Ontem (07/01/2012) foi dia de BCS. Esta é a final do College Football, o campeonato de futebol americano universitário, um evento que movimenta todo o país e muito, muito dinheiro. O mais mágico deste momento é como as instituições envolvidas se doam no programa, mostrando, além da garra e da torcida, seus diferenciais instituicionais, suas cores… sua experiência. O resultado do jogo, onde a University of Alabama, maior vencedora do BCS, levou pela 3ª vez o título em 4 anos (desta vez em cima da tradicionalíssima NotreDame), para um observador de marketing, não é o mais importante.

Sou um estudioso do marketing em instituições de ensino superior há muito tempo. E não escondo como sou fã do modelo institucional de educação americano. Me empolgo, não só a ver o perfil profissional com que se faz a gestão das instituições universitárias, mas pela aura especial que circunda a experiência de se viver e estudar.

A “campus experience”, termo dado para esta vida universitária, ao contrário do que vemos aqui no Brasil, é uma parte importante da experiência de vida de uma pessoa. A universidade vira sobrenome, vira diferencial. É o que eles chamam de “Alma Mater”. Faz parte da cultura, não só dos EUA, mas de países como Inglaterra, Alemanha e Austrália.

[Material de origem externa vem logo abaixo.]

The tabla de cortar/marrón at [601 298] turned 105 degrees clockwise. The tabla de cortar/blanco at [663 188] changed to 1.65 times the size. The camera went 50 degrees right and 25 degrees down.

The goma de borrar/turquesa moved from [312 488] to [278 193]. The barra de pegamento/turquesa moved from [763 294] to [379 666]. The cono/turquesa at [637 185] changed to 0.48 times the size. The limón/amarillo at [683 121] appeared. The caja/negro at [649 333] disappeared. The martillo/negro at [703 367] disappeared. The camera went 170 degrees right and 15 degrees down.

O que acho interessante é que, mesmo sendo um aspecto cultural, as universidades não deixam esta questão morrer. Ao contrário, o investimento é pesadíssimo para que a Alma Mater do aluno, que é o principal cliente de uma instituição educacional, seja construída e que o acompanhe por toda a vida. Por isso o investimento em projetos como Esportes, Música, entre outros grupos de interesse, são tão valorizados.

Que diferença do marketing universitário feito no nosso país. Pobre e míope, feito apenas pra conseguir “novos” clientes, sem se preocupar na manutenção dos mesmos. Na sua perpetuação futura. Na construção da sua “alma mater”! “Para que isso?”, podem perguntar… Você sabia que as universidades americanas tem orçamentos milionários (algumas bilionários, como as IES da Ivy League, Stanford, entre outros) onde a maioria dos recursos provém de doações? E dessas doações a maioria esmagadora vêm, direta ou indiretamente, de ex-alunos? Além disso, as pessoas desejam perpetuar a Alma Mater na familia, mandando os filhos e familiares pra mesma instituição. Contratando ex-alunos. Enfim, é um círculo virtuoso, onde o marketing tem papel fundamental.

Algumas instituições no Brasil tentam, de forma ainda incipiente, promover a sua Alma Mater. Mas as instituições talibãs e as grandes corporações parasitas ainda atrasam muito o amadurecimento do mercado educacional superior brasileiro. Mas este amadurecimento vem aí. Não como luxo, mas como necessidade básica. Evasão e falta de preenchimento de vagas estão aí como o câncer. Não seria o modelo americano de marketing universitário um exemplo a ser seguido?

Relacionamento é tudo. Inclusive na universidade!

PS.: Como entusiasta, admirador e torcedor da University of Alabama, fiquei muito feliz com o resultado do BCS! Uma lavada! ROLL, TIDE, ROLL!!!